A year or so ago I had a Domain controller, a webserver and a database server set up in my closet. That was mostly PCs and Linux though.
 

neil1980

macrumors 6502
Nov 1, 2008
423
19
We have approx 40 PC workstations running some bespoke parts software... it Needs a main data server for running all the databases and then 2 application servers which help load balance the 40 odd work stations with the main data server.

Then we've got a web server, it also connects to the database on the data server for online orders.

And a file server which also runs the call monitoring software for the phone switch board.... it could all go on one of the app servers but it was decided t keep it entirely separate from the bespoke software.

And finally an ancient server thats only job is to be the server for an old version of sage that won't work on server 2003 or newer...so instead of upgrading sage for the very minimal useage it gets (I believe we only use it for tracking holidays) it was easier to keep it on its own server.


So theres a smallish business and its already running 6 servers. If you have a few thousand users instead of sub 50 its easy to see how you could easily fill a few racks
 

calaverasgrande

macrumors 65816
Oct 18, 2010
1,291
161
Brooklyn, New York.
which is why a lot of us are going with blade servers. It is a significant upfront investment. But you get more computing per watt, and a space savings.
I'm secretly scheming to get a blade system for our domain controller refresh next year.
 

belvdr

macrumors 603
Aug 15, 2005
5,945
1,372
which is why a lot of us are going with blade servers. It is a significant upfront investment. But you get more computing per watt, and a space savings.
I'm secretly scheming to get a blade system for our domain controller refresh next year.
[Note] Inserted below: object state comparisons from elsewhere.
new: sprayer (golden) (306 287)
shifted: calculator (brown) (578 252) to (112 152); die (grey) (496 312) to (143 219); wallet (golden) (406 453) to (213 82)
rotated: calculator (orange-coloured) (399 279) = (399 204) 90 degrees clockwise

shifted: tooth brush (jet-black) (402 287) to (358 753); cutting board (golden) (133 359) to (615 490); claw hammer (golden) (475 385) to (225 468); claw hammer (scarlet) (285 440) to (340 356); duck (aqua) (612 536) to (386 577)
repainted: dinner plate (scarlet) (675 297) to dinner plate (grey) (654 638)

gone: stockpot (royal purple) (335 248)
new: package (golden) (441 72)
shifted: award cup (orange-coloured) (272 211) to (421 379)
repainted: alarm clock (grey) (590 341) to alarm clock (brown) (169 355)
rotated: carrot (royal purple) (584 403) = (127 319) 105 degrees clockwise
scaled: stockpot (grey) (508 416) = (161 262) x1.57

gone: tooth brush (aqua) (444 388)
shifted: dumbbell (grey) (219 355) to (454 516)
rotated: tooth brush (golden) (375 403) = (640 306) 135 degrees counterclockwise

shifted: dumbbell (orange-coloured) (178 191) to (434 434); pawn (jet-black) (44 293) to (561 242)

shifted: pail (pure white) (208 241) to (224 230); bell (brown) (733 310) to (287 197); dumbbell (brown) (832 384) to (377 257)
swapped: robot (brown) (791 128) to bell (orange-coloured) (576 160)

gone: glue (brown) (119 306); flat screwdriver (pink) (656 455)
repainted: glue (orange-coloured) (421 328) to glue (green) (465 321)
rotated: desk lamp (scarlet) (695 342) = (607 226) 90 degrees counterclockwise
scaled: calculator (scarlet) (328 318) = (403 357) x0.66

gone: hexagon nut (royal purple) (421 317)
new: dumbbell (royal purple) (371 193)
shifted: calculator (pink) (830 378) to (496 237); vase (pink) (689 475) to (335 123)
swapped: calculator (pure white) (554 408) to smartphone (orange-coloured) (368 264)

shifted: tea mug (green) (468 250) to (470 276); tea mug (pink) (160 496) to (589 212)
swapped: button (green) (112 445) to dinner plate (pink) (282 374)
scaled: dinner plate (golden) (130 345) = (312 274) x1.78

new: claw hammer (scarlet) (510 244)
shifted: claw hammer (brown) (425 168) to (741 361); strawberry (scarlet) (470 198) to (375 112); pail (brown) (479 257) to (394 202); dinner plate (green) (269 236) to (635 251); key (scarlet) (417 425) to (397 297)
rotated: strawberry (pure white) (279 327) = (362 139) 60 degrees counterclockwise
I'd get blades and virtualize those.

Only potential issue with blades besides cost is the power requirement and having enough cooling at the front of the chassis.
 

tillsbury

macrumors 68000
Dec 24, 2007
1,513
454
Also, the company will need at least one server for administration -- from letters, emails, to accounts. These servers will need to be completely and utterly separate from anything dev can get access to, otherwise they'll be down more than they're up!
 

Nightarchaon

macrumors 65816
Sep 1, 2010
1,393
30
Various reasons.
1. Processing power to run multiple applications
2. Apps don't play nice together, so need separate machines
3. you don't want one app bringing down another, so you run them on separate machines
4. Multiple versions of the same app for resilience (ie, one dies, the other continues)
5. You have a megamind complex and really like racks of flashing server lights, just like in the movies?
6. More money than sense.

If you have ever run a video ripper, or processing app, you will know that a single computer can easily run at 100%. So, if you want to run anything else at the same time, you need to spread your applications around multiple physical (or virtual) servers.